Guess what Ron, I've ferried my dad's plane on more than one occasion and I didn't have a commercial at the time. You better call the feds on me. We can't have scofflaws like me running around, lest your head explode.


You mean the FAA doesn't have legions of Inspectors sitting around just waiting to go police pilots ferrying a friends airplane??? :eek:
 
Being a CPL does nothing to the safety of the flight in question.

A good friend current in make and model will be much safer than a 747 pilot that has not flown light civil in 20 years.

Or for that matter a CFI with 350 hours TT that has never flown the make and model.

Anyone who wishes some one to help move any aircraft best get one that knows the make and model rather than simply having the proper paper in their pocket.

You might simply pick the only rotten apple on the tree.
 
You mean the FAA doesn't have legions of Inspectors sitting around just waiting to go police pilots ferrying a friends airplane??? :eek:

They don't need to, they have the NSA monitor email and cell phone calls, then track the flight by satellite so the inspector can arrest you upon landing..:rolleyes:
 
You mean the FAA doesn't have legions of Inspectors sitting around just waiting to go police pilots ferrying a friends airplane??? :eek:

They Don't?? H---F--- what's this world coming to.
 
Then there is the, what if the person is a Private Pilot. Has no plan to ever get another rating ever and the hours of no real value to them? They are just being nice.

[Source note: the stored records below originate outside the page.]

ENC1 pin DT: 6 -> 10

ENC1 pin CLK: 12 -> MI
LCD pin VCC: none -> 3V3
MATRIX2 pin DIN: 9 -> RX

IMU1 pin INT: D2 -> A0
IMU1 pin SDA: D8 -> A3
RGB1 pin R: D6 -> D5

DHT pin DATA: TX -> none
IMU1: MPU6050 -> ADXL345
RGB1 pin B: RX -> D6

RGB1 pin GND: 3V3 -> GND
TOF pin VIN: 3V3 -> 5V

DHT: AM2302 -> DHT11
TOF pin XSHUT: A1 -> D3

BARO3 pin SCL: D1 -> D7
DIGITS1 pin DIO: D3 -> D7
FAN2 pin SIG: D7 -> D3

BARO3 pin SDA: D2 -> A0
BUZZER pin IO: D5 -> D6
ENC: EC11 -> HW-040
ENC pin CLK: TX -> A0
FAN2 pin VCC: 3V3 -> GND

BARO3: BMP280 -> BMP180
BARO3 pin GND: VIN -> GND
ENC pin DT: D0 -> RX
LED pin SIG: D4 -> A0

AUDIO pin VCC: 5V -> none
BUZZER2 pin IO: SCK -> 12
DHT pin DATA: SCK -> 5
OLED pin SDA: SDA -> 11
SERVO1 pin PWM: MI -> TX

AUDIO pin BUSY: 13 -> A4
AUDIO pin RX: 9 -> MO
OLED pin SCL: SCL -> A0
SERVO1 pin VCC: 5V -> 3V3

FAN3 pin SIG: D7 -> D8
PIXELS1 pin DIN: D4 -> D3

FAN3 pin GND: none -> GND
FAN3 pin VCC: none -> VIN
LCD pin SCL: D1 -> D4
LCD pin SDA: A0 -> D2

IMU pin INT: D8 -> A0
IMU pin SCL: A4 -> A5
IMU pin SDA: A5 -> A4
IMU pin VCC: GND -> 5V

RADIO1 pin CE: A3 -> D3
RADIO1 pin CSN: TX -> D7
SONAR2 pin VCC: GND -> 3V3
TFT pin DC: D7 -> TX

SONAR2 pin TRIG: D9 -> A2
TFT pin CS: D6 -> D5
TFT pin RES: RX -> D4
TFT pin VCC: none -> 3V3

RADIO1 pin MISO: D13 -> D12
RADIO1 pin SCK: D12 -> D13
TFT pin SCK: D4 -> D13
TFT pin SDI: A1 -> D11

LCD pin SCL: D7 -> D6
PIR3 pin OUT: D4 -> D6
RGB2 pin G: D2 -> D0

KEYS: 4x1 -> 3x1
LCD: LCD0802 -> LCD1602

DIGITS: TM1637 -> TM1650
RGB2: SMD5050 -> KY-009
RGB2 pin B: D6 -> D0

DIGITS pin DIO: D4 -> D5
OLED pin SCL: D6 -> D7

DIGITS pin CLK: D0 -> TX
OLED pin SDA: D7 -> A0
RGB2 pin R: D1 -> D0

I actually was recently asked to do this for someone I didn't know. I said NO not just because I didn't know them but mainly because the plane was a ramp rat and I am a plane snob. It would have been a fun adventure. I don't NEED the time other than it would make me more proficient. I have a few friends who if they asked I would do what I could to help them out I am sure they would do the same. None of them NEED hours.

One time many many years ago the guy I rented from at the time called me and asked if I would ride with a CFI to an avionics shop about an hour and half away to get the radio worked on. His concern was someone flying while the other person worked a crappy handheld flying into a fairly busy ARSA (gives you an idea of time frame). I guess looking back that was probably against the rules since he didn't ask me to pay for gas although I guess it boils down to how it got logged. The CFI certainly had no issue.
 
They Don't?? H---F--- what's this world coming to.

They've resorted to creating an army of people to flood the internet with copies of FAA legal opinions, 3rd party interpretations not proven in court and over analyzing every statement and only reply with "What if...", with the ultimate goal to make the only legal flight be several trips in the pattern on weekends, provided you dont think of riding with someone or think about money during the flight.

The real problems here are all the bandit private pilots making hundreds of thousands a year under the table as commercial pilots.
 
Never again will I take a friend's Cub around the pattern for a few minutes without paying for the $1 in gas I burned. :lol:
 
Never again will I take a friend's Cub around the pattern for a few minutes without paying for the $1 in gas I burned. :lol:

:rofl::rofl::rofl: Start a thread about this situation and ask about the pros/cons/legality of logging PIC time with or without paying, while in class C airspace
 
This thread is simply a reminder that legality is often absolutely nothing to do with morality or safety.
 
Ever have one of those moments where you say, "sorry I asked" but then you say, "that's the best entertainment I've had in a while". This is one of those.
 
Get paid in cash, do the flight. Do it as a favor for your friend, do it on principle against government overreach, and do it because you're not a complete drone even though your flight training drilled into your head that the rules must always be followed to the T.